Her decorative Victory Garden for the Soul, on Pleasant Lane in Glenview, is literally centered around hope in these hard times.
"I felt that I needed to do something given the crazy shape our world is in right now," said the retired sales manager, wife, and mother of two adult sons.
She started to build her front-yard garden plot in March and April, when the COVID-19 pandemic had most everyone and everything in lockdown. Crucial to her efforts, home improvement stores were deemed essential businesses.
Dominating the 8-by-24-foot garden are capital letters spelling "HOPE." The "O" is in red New Guinea impatiens and shaped like a heart. The other letters are done in white impatiens.
The lettering is slightly raised and angled for easier viewing from the street. To Duda it symbolizes, in part, the hope for an end to the pandemic.
"It's such a simple word, and we're not aware of how often in everyday life we use that word," she said.
She used low-growing creeping thyme to fill in the bed, Irish and Scottish moss around the red impatiens, and yellow calibrachoa - like mini-petunias, Duda said - to line the garden's borders.
In addition, she and her husband, George, and sons George (not a junior) and Joby researched and ordered small flags of every member of the United Nations. They attached those flags on top of the salmon-colored wall that contains the garden.
"This just dawned on me," Tracey Duda thought to herself as she drove down empty streets this spring, "that this is not just the United States, it's the entire world."
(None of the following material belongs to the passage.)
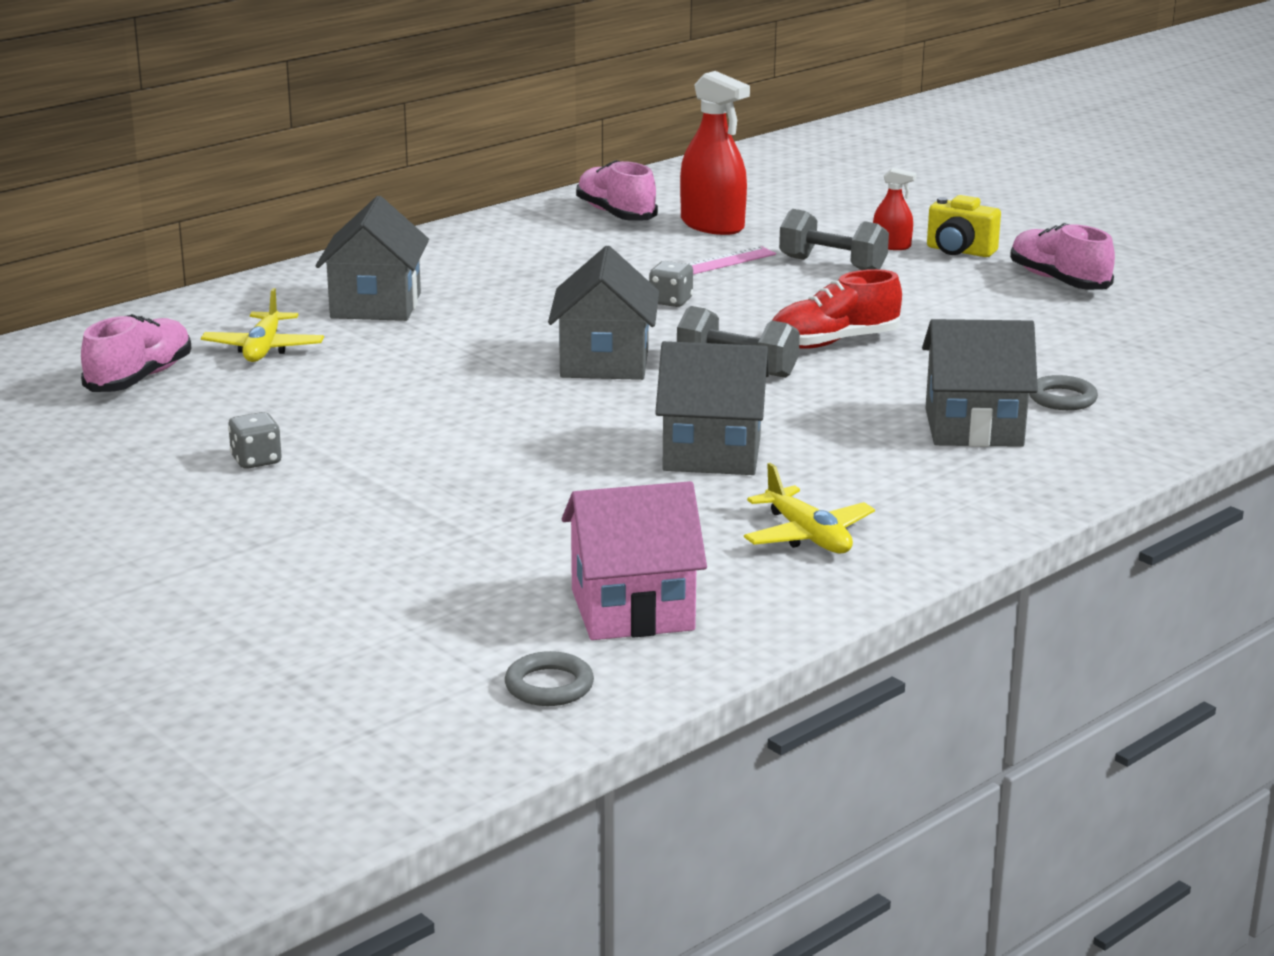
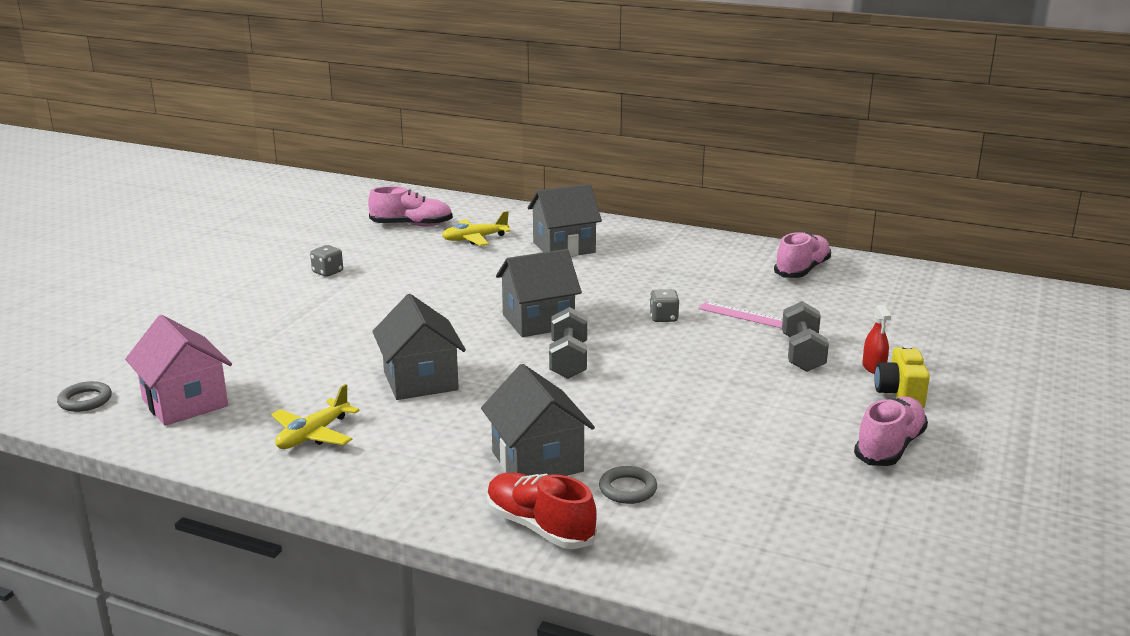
camera: 65 degrees right, 0 degrees up
(712, 225) = (825, 301): red spray bottle -> none
(833, 342) = (649, 382): red shoe -> red shoe (539, 527)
That added poignancy as she watched a man search long and hard for his nation's flag. When he found the flag of Belarus, he got "choked up," Duda said.
The interactive aspect of the garden is part of the point.
"We've had many moments like that with the people who have immigrated in recent years looking for their home flag," she said.
Other moments they'll look back on and laugh. A truck delivering 10 yards of rich soil got stuck in damp grass and had to be pulled out by a tow truck. George Duda and the boys ended up shoveling the dirt into the garden plot, and the deep tire ruts needed repair.
"That was a disaster," Tracey Duda said.
Though the garden has matured, she called it a work in progress. She's considering lights for Halloween and Christmas. She ordered small, white flags for people to write the names of loved ones lost, and post them in the garden.
Many neighbors have left appreciative notes there, too, or in the Dudas' mail box.
She continues to tend her garden for the soul, using scissors when needed to trim things back. She will adjust as the weather turns.
"Cold weather's going to hit, we still have the COVID, so I think about what I can do for the different seasons," Duda said. "I intend to try and do something to keep the theme going."
Current events - "the sadness and the division and the racism," she said - provide plenty of inspiration.
"At this point," Duda said, "it's not just about COVID."